Persönlich hatte ich noch keine Probleme, sogar mit den Experimentiellen Treibern


----------



## hodenbussard (19. Dezember 2013)

Ich würde einfach in der Paketverwaltung die Quellen aktivieren und dann den NVidia Treiber installieren (nvidia-glx).
Als FPS Plus gegenüber den Nouveau Treiber hab ich je nach Spiel 15% aufwärts gehabt.
Instabil hab ich dabei meine Systeme nur bekommen,wenn ich den Treiber von Hand kompiliert habe und es verbockt hatte  *Soll ja auch mal vorkommen*


----------



## blackout24 (19. Dezember 2013)

Der richtige Treiber ist ungefährt 5-9x so schnell.

[Phoronix] Nouveau vs.

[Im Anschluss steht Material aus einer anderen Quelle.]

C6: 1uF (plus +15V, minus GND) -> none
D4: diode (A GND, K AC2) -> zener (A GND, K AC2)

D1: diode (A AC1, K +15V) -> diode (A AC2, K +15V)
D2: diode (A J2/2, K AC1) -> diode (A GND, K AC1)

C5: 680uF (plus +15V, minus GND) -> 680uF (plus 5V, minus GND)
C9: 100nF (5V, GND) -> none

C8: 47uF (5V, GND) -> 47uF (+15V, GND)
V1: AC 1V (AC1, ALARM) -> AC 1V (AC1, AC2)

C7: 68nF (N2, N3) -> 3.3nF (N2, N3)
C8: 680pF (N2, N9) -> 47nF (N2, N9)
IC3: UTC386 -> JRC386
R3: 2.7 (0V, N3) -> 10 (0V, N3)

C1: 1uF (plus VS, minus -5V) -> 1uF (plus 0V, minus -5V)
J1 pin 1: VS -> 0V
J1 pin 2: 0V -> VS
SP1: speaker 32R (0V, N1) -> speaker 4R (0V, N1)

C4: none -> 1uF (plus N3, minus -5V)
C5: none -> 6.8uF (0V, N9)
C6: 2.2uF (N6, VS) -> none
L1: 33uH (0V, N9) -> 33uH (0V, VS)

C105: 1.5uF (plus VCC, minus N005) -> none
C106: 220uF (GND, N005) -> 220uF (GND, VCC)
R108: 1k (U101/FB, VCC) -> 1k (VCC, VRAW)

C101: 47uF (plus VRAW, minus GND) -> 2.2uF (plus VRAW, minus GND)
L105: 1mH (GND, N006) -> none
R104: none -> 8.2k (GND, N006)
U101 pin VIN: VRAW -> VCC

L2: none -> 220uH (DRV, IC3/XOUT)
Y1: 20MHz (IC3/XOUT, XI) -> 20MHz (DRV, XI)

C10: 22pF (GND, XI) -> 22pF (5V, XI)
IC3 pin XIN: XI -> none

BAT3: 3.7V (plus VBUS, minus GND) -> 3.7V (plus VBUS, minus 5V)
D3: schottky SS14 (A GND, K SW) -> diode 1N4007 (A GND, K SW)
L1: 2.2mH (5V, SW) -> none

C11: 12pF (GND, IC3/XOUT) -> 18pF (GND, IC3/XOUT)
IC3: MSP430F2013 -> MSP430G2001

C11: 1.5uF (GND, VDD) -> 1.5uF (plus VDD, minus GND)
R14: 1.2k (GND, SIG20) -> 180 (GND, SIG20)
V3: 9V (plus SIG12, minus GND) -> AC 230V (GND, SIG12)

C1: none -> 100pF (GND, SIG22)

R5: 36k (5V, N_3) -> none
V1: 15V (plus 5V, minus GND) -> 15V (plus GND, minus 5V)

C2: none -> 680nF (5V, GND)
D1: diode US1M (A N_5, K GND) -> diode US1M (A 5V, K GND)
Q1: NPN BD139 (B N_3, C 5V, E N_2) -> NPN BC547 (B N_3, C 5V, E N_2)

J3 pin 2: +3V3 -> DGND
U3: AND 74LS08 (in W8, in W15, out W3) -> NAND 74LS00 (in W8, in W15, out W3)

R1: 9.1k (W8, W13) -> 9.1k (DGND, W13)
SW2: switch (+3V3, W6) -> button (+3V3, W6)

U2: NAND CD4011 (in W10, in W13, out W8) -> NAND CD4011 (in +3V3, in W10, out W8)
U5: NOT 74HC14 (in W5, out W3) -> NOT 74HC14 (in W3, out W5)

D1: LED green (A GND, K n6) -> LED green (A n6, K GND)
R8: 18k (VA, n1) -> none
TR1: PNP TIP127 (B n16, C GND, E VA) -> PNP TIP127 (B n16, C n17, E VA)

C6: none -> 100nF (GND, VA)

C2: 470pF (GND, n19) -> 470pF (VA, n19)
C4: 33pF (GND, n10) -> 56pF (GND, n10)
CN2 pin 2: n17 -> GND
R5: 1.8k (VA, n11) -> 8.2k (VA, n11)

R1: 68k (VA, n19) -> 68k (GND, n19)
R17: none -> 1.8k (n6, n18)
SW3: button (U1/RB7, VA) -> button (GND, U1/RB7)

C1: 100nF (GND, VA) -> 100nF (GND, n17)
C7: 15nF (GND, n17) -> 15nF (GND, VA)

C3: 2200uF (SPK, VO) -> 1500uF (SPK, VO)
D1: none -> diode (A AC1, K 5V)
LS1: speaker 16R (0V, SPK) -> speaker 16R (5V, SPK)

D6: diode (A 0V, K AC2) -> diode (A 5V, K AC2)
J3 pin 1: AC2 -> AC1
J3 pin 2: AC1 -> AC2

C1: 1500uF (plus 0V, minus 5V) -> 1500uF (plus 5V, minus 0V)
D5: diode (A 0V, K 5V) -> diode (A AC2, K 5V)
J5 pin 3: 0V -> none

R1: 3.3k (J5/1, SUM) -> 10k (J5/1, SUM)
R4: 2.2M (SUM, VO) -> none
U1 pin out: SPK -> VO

NVIDIA Linux vs. NVIDIA Windows 8.1


----------



## Tim1974 (19. Dezember 2013)

arcDaniel schrieb:


> [...] Es ist halt immer ein Risiko dabei, aber wenn du dein Partitionen (sprich eine extra für Home) gut angelegt hast, ist eine neuinstallation im Fall von grössen Problemen in 15min durch! Persönlich hatte ich noch keine Probleme, sogar mit den Experimentiellen Treibern


 
Ich hab einfach die default-Installation durchgeführt, weiß nicht, ob die ein /Home anlegt als Extrapartition?!


----------



## blackout24 (20. Dezember 2013)

hodenbussard schrieb:


> Instabil hab ich dabei meine Systeme nur bekommen,wenn ich den Treiber von Hand kompiliert habe und es verbockt hatte  *Soll ja auch mal vorkommen*



Davon rät ja NVIDIA selbst ab auf der Treiber Seite und sagt du sollst einfach dein Paket aus den Repos installieren. Gibt ja auch kein Grund warum man den selbst kompilieren wollen sollte.


----------



## maikeru (21. Dezember 2013)

wtf? Treiberblobs und kompilieren?

hab ich was verpasst?


----------



## blackout24 (21. Dezember 2013)

maikeru schrieb:


> wtf? Treiberblobs und kompilieren?
> 
> hab ich was verpasst?


 
Ist nicht alles blob, sonst könnten Distros wie Arch die Dinger nicht patchen um z.B. support für den neusten Kernel hinzuzufügen der nicht von Haus aus kommt.


----------



## Tim1974 (21. Dezember 2013)

Also wenn der Unterschied nicht mehr als 20% gegenüber dem  Nouveau-Treiber beträgt, lohnt für mich die Installation des NVidia-3D-Treibers nicht. Wenn der Unterschied aber 300-500% beträgt, würde es sich auf jedenfall für mich lohnen.


----------



## maikeru (21. Dezember 2013)

Bei NV lohnt sich der Einsatz des Propäritären Treibers.
Novou ist gerade mal genug dir was anzuzeigen.
Bei der Leistung liegen zwischen beiden Welten.


----------



## blackout24 (22. Dezember 2013)

Tim36 schrieb:


> Also wenn der Unterschied nicht mehr als 20% gegenüber dem  Nouveau-Treiber beträgt, lohnt für mich die Installation des NVidia-3D-Treibers nicht. Wenn der Unterschied aber 300-500% beträgt, würde es sich auf jedenfall für mich lohnen.


 


blackout24 schrieb:


> Der richtige Treiber ist ungefährt 5-9x so schnell.
> 
> [Phoronix] Nouveau vs. NVIDIA Linux vs. NVIDIA Windows 8.1


 
Zitiere mich ja ungerne selber...
Ist ja nicht nur so das der tausendmal schneller ist. Der rendert wenigstens auch alles korrekt ohne Bildfehler.


----------



## Tim1974 (22. Dezember 2013)

Ok, aber was wäre der sicherste Weg den NVidia-Treiber zu installieren?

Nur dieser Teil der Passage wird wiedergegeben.